In 1988, the reformatory faction won in a conflict within the Party. Kádár resigned from his position in May 1988, and Károly Grósz, who was considered a liberal, became the new Secretary General of the Hungarian Socialist Workers’ Party. In November 1988, another reformer, Miklós Németh, became the Prime Minister. The new leaders decided to implement far-reaching changes within the political system. As soon as on 11 February, 1989, the Party approved the reconstruction of the multiparty system and soon tens of new political groups emerged. At the same time, the evaluation of the events of 1956 changed: now they were considered a national uprising.
On 22 March, 1989, the major opposition groups resolved to coordinate their actions. The Round Table of the Opposition was established to work out a common stance on the most vital issues and to follow a uniform policy towards the government. At the beginning of April, the Party tried to start individual negotiations with selected groups, but this idea was rejected. Finally, on 13 June, 1989, the „triangular table” talks were started among the government, the opposition and representatives of social organizations and trade unions.

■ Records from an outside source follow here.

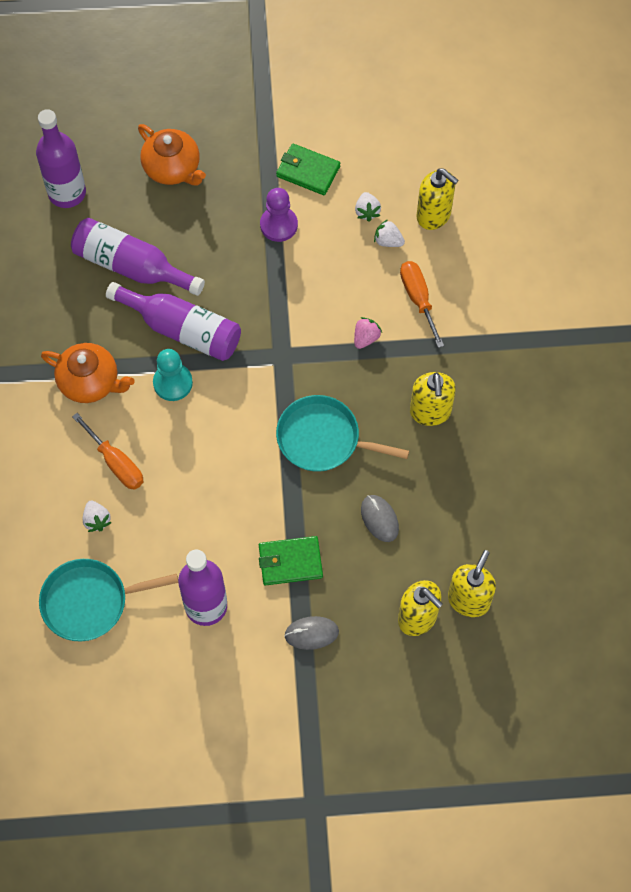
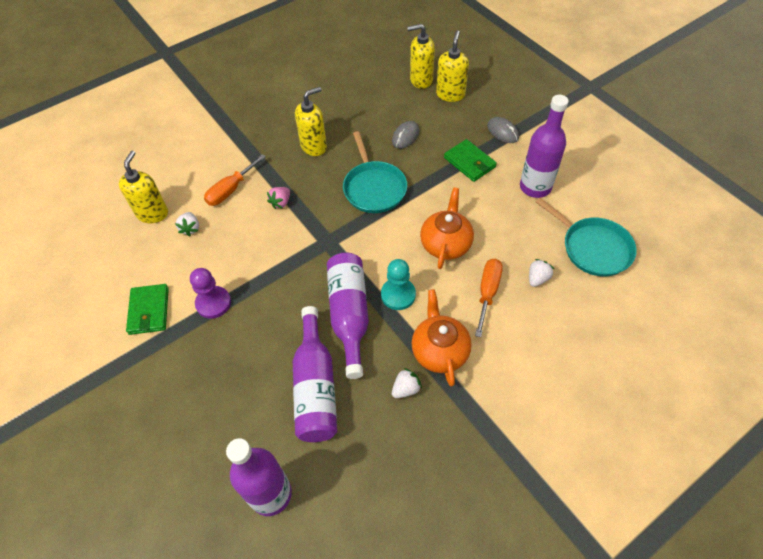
camera: 120 degrees left, 10 degrees down
(173, 168) = (195, 416): orange teapot -> orange teapot (446, 244)
(366, 338) = (281, 203): pink strawberry -> pink strawberry turned 60 degrees counterclockwise
(367, 211) = (170, 253): white strawberry -> white strawberry (406, 389)

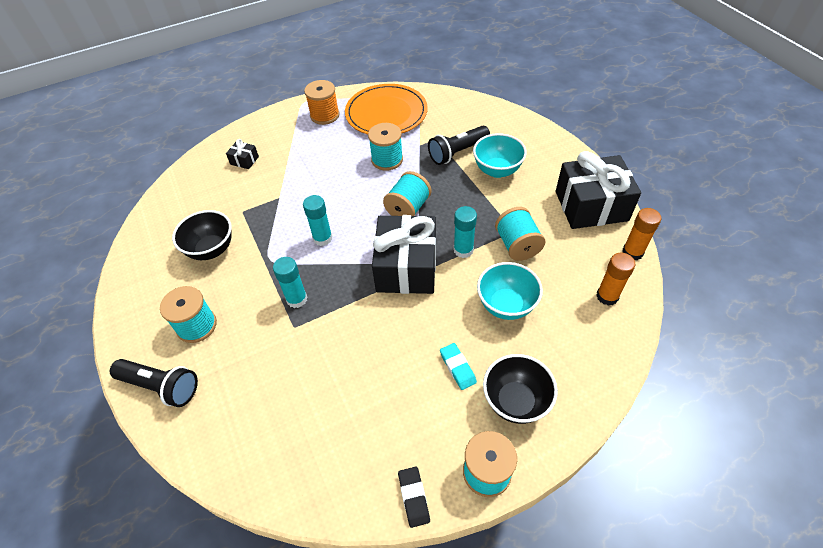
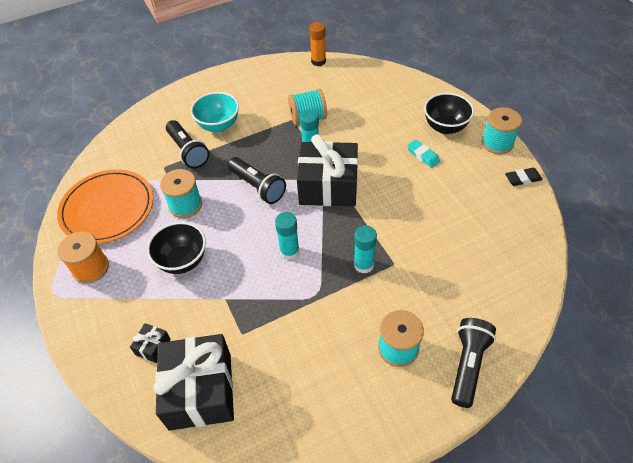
camera: 90 degrees left, 0 degrees up
(211, 249) = (298, 355): black bowl -> black bowl (182, 261)
(408, 208) = (257, 187): turquoise spool -> black flashlight
(457, 368) = (423, 155): turquoise eraser -> turquoise eraser turned 75 degrees clockwise
(506, 305) = (366, 127): turquoise bowl -> none
(591, 206) = (270, 76): black gift -> black gift (200, 391)
(607, 296) = (357, 77): orange glue stick -> none

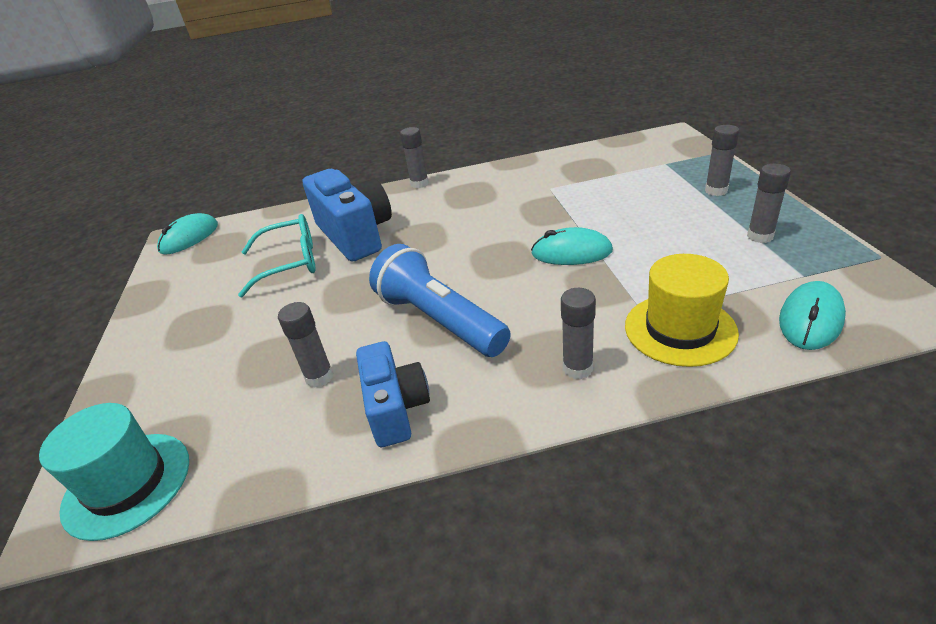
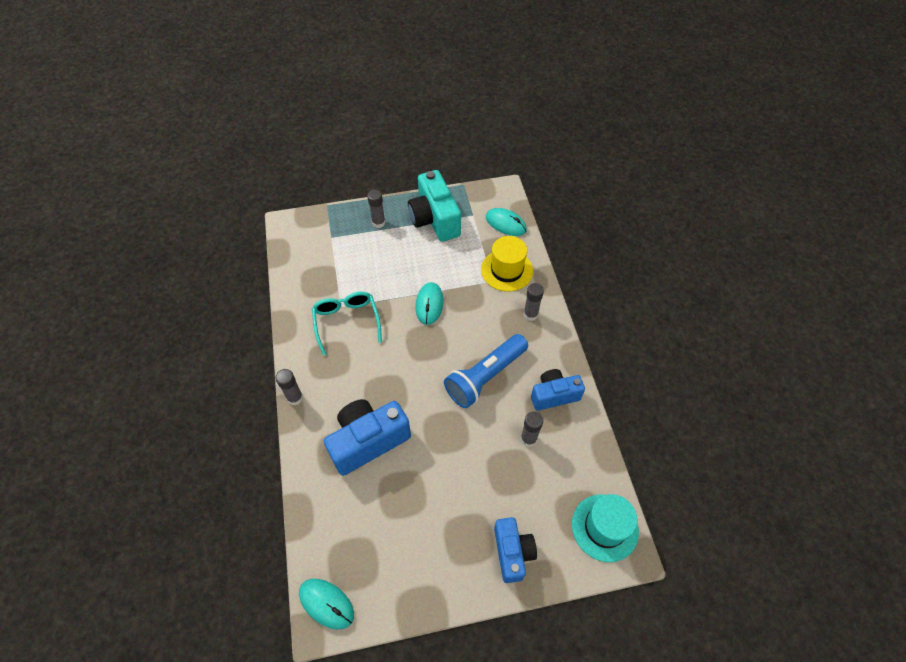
camera: 95 degrees left, 20 degrees up
(157, 368) = (512, 552): none -> blue camera
(291, 263) = (398, 486): turquoise glasses -> turquoise glasses (346, 321)
(760, 236) = (434, 219): grey glue stick -> turquoise camera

Three days later, on 16 June about 25,000 people participated in the ceremonial funeral of Imre Nagy in Budapest. He was formally rehabilitated on 6 July. Symbolically, János Kádár died on the same day. Meanwhile, in May 1989, the removal of border guards on the Austrian frontier began. In September the frontier was fully open in order to enable thousands of citizens of the German Democratic Republic to escape.
Negotiations were finished on 18 September. The most important element of the concluded agreement was the an-nouncement of free parliamentary elections. However, since many vital issues (e.g. the election of the President or the property of the Communist party) were not solved, Fidesz and the Alliance of Free Democrats did not sign the agreement. These problems were settled during a referendum on 26 November.

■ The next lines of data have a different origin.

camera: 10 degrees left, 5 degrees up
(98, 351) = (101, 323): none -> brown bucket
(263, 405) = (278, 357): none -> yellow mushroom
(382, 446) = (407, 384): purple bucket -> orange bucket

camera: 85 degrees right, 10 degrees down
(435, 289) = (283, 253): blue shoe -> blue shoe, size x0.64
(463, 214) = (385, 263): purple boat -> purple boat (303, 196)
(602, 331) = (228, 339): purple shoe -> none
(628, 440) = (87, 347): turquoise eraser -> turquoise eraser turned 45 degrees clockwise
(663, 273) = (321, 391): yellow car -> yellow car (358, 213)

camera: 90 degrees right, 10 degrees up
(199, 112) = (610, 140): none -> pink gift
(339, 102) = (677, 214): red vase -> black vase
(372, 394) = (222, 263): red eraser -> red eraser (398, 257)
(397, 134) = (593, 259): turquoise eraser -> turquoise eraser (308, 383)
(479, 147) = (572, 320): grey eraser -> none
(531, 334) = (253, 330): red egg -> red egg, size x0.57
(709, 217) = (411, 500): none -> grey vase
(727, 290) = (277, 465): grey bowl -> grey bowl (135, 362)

On 7 October, 1989, the Hungarian Socialist Workers’ Party was dissolved and the Hungarian Socialist Party (Magyar Szocialista Párt), based on the former Party, was founded. On 18 October, the Parliament amended the Constitution, formally establishing the multiparty system. Five days later, the name of the state was changed from the „People’s Republic of Hungary” to the „Republic of Hungary.”
On 25 March, 1990, the first free parliamentary elections in the East-Central Europe took place in Hungary. The elections were won by the Hungarian Democratic Forum. József Antall became the new Prime Minister, and Árpád Göncz took office as the President.